Along the Big Intervale road I settle into a steady pace. The ten-kilometer distance that I’ve only ever covered in a car or on a bicycle passes quickly. I find a gentle physical rhythm, hearing the murmur of streams as I pass over them, feeling clouds of hundreds of tiny insects hitting my skin, smelling the fragrances of flowers and trees, and tasting the cold clear water when I kneel down to drink at a tiny spring hidden along the edge of the road. As I approach Big Intervale, I meet Diane, who has come looking for me in the car, get in, and after a kilometer, get out again so that I can run the final distance. Here, one can feel entirely cut off from the rest of the world: the telephone and electrical lines, and the gravel road all end. Beyond this place is only river and mountains and forest. Inhabited by 80 or so families during the 19th century there are now only about three year-round households. All but a few of the farms that they eked out of the soil have long fallen into ruin and been reabsorbed by the forest. There is a sense of a history that has vanished almost without a trace, leaving memories that can be registered only by being there, as they return to the earth.
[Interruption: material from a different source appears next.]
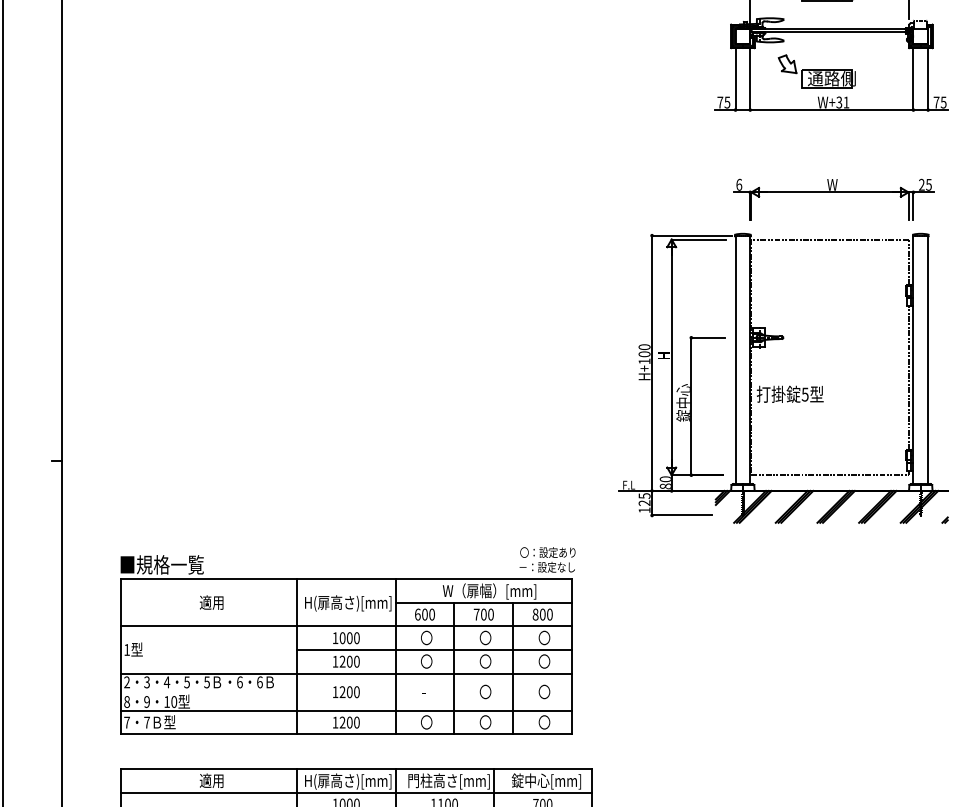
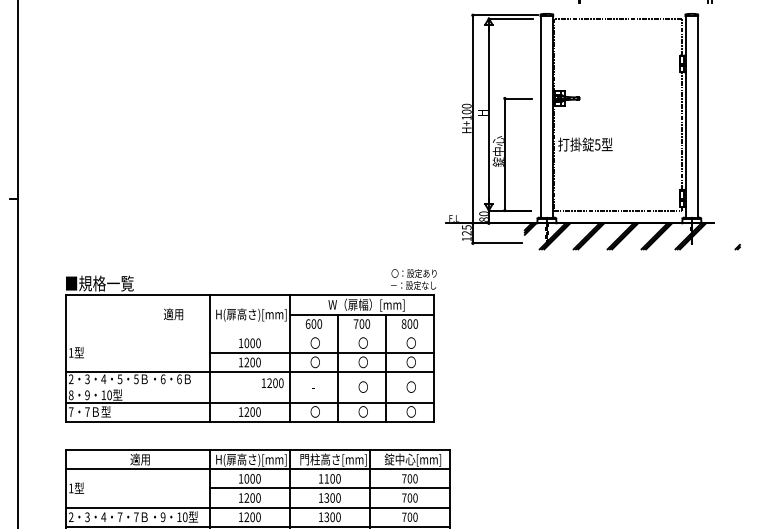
part: (782, 385) -> (579, 137), moved
text: (211, 602) -> (173, 314), moved
line: (346, 626) -> (249, 333), removed
text: (346, 692) -> (272, 383), moved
At the end of the run, I meet up with Diane and we walk back to the walking studio, passing through the forest where my father once had a sawmill. Down on the ground I see the unmistakable shape of a young porcini mushroom, a prized edible that has an earthy, bodily fragrance. This is the first I’ve found here, and we bring it back to the Walking Studio for identification.
Distance: 20 km.
Time: 2.5 hours.
Sources:
John F. Hart, History of Northeast Margaree (Margaree, NS: no publisher, 1963)
John Stevens, The Marathon Monks of Mount Hiei (Boston MA: Shambala, 1985).
Ashley Tingley, Cold Case of Portree (Pictou, NS: Advocate Printing, 2010).